Habría preferido no escribir sobre los atentados de Bruselas, al menos no tan pronto. Estos días son para los que tienen algo que decir: no opiniones, sino algo sobre los hechos. Pero hoy me tocaba artículo: esta es mi prosaica razón. El periodismo le obliga a uno a contravenirse. Ahora me adorno. Lo digo al menos.
Hace tiempo que estos crímenes arrojan una sombra desdichada de retórica. El sufrimiento y el duelo tienen lugar entre moscas. No llegan a buitres: son moscas. En cuanto salta la noticia acuden a lamer las heridas, para infestarlas. Son moscas, en general, ideológicas. Ocurre en Twitter sobre todo: el medio más rápido para la difusión de las moscas. (También por Twitter vamos conociendo los hechos, sabiendo de las víctimas: tiene lo peor y lo mejor).
Por la mañana temprano me habían invitado a ir a Bruselas en abril y tenía la ciudad en la cabeza. Poco después supe de los atentados. La tarde anterior, en una estación de tren, concurrida, pensé en que de pronto podía estallar una bomba. El pensamiento acude también en el metro a veces. Así se nos va infiltrando la idea. Pero es un pensamiento leve, que no llega a aprensión: es solo la posibilidad. Nuestro estado frágil. Pero, al mismo tiempo, apreciamos el poder de la vida que sigue. El engranaje majestuoso de lo cotidiano.

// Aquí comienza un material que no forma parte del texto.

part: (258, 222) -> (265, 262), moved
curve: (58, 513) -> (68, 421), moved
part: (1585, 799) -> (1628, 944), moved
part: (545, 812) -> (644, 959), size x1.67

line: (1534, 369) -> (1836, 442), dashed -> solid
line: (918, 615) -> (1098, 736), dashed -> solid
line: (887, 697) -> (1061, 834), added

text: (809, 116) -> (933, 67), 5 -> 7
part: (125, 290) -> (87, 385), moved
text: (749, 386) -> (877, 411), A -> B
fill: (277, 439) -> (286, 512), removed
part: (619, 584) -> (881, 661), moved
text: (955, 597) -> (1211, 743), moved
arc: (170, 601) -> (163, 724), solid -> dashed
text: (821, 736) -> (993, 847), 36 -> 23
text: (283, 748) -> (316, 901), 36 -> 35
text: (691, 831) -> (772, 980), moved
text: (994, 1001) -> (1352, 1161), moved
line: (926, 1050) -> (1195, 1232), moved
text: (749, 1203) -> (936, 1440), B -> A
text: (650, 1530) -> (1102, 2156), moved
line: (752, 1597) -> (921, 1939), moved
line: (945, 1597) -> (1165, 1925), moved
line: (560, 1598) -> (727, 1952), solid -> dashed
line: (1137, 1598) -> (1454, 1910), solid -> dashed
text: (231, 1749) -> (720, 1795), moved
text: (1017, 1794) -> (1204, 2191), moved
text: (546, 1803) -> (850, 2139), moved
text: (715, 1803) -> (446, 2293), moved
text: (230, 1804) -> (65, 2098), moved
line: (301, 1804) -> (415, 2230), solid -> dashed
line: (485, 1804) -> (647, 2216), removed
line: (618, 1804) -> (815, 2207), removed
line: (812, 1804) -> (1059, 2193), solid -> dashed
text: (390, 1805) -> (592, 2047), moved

Lo que no podremos saber cuando se rompa, salvo que nos toque, es eso que escribió Arcadi Espada una vez, a propósito de otra desgracia: “El silencio de los hechos cuando ya han sucedido, pero aún no han empezado a narrarse”. Luego ya viene todo: la verbalización de los supervivientes, la narración de los testigos, de las autoridades y de los periodistas, las deposiciones de las moscas.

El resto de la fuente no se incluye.